Group Warns of Foreign, Fraudulent Donors to Obama Campaign

A conservative political watchdog group is raising the prospect of an "illegal-donor loophole" in the nation's campaign finance system, and suggesting the grassroots-donor-heavy Obama Campaign may stand to benefit.

In a 109-page report published at a new website CampaignFundingRisks.com , the Government Accountability Institute alleges the current online campaign contribution system lacks accountability and transparency, making it highly susceptible to foreign and fraudulent gifts.

The report's focus is President Obama's re-election campaign, which has collected historic sums from online fundraising, relying predominantly on donors who give in small-dollar increments.

Obama and Democrats announced last week that they raised $181 million in September - more than any incumbent president has raised for his re-election in a single month. The funds poured in through more than 1.8 million transactions, 98 percent of which were in increments of $250 or less, officials said.

"Campaigns that aggressively raise money online are soliciting donations from people around the world-whether they intend to or not," writes GAI president Peter Schweizer and Newsweek reporter Peter J. Boyer in a post on the report at Newsweek/Daily Beast .

The report suggests the Obama campaign is uninhibited in its foreign solicitations, lacks rigorous screening for donors' citizenship and fails to impose basic e-commerce safeguards, such as requiring donors to provide the Card Verification Value (the security code on the back of a card) to prove a donor is in physical possession of the card.

Under U.S. federal election law, contributions from foreign nationals to presidential campaigns are forbidden.

"People around the world are being asked for donations by the campaigns themselves, simply because they signed up for information on campaign websites," Schweizer and Boyer write. "The problem: candidate webpages don't ask visitors from foreign IP addresses to enter a military ID or passport number. Instead, the websites use auto-responder email systems that simply gather up email addresses and automatically spit out solicitations."

The authors claim the current system is also subject to "robo-donoations"- computer-driven giving to a campaign through various aliases to evade contribution limits and avoid detection. The Federal Election Commission conducts little to no oversight of internet fundraising practices, leaving each campaign to police itself, the report claims.

Schweizer and Boyer present no hard data that show Obama's 2012 campaign has benefited from widespread foreign or fraudulent donations. They also acknowledge that Republican nominee Mitt Romney could theoretically take advantage of the "loopholes," as well. The report only purports to illustrate that the possibility for fraud exists.

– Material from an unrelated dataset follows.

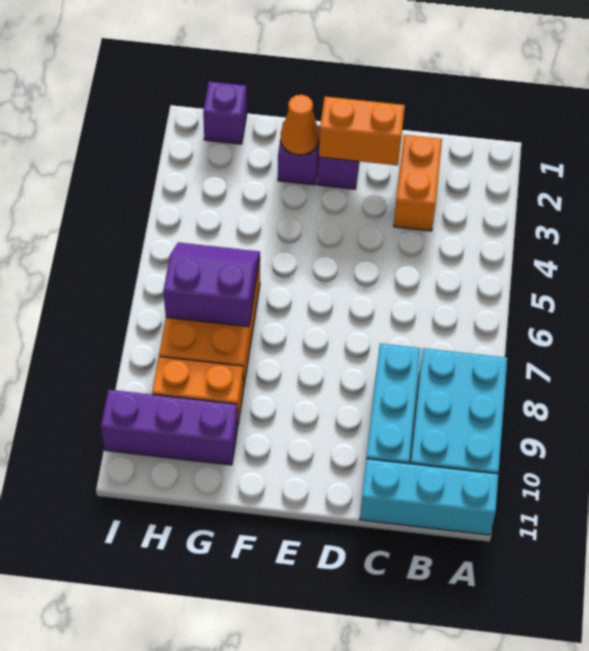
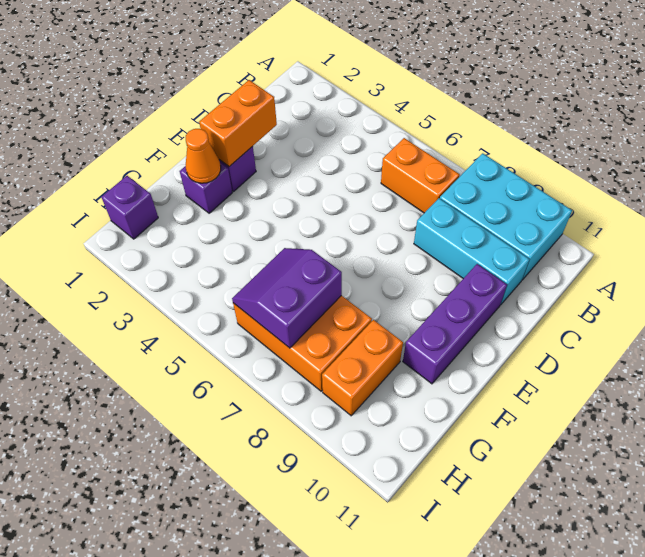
cyan brick A11:C11 level 1 -> none
orange brick C2:C3 level 1 -> orange brick B6:B7 level 1
purple brick G10:I10 level 1 -> purple brick D10:F10 level 1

Conservative blogger Erick Erickson of RedState.com, however, tested out the Obama campaign's online contribution system and documented the apparent ease with which someone with a foreign mailing address and fraudulent passport number could make a gift via credit card. Erickson concedes, however, that his contribution was ultimately rejected by his bank.

In a post on its "Truth Team" blog , the Obama campaign called the GAI report and its insinuations politically-motivated, citing a history of right-leaning political activism by authors Schweizer and the Government Accountability Institute.

The blog states that "Obama for America" does not accept contributions from foreign nationals and takes voluntary steps to ensure that the campaign is in compliance with federal election law. At the campaign's Chicago headquarters, staff manually review each transaction flagged as potentially fraudulent by their third-party credit card processing service, officials wrote.

The president's campaign also requires a copy of a valid passport from any apparently eligible contributor with a foreign mailing address or from a contributor making a gift from a foreign IP address, according to the post. "If they do not offer one in a timely manner, the donation is returned," the campaign says.

"While no campaign can control who visits their websites, OFA is in no way directing solicitations to foreign nationals nor knowingly seeking foreign contributions-that is the legal standard," the Obama camp says on its blog.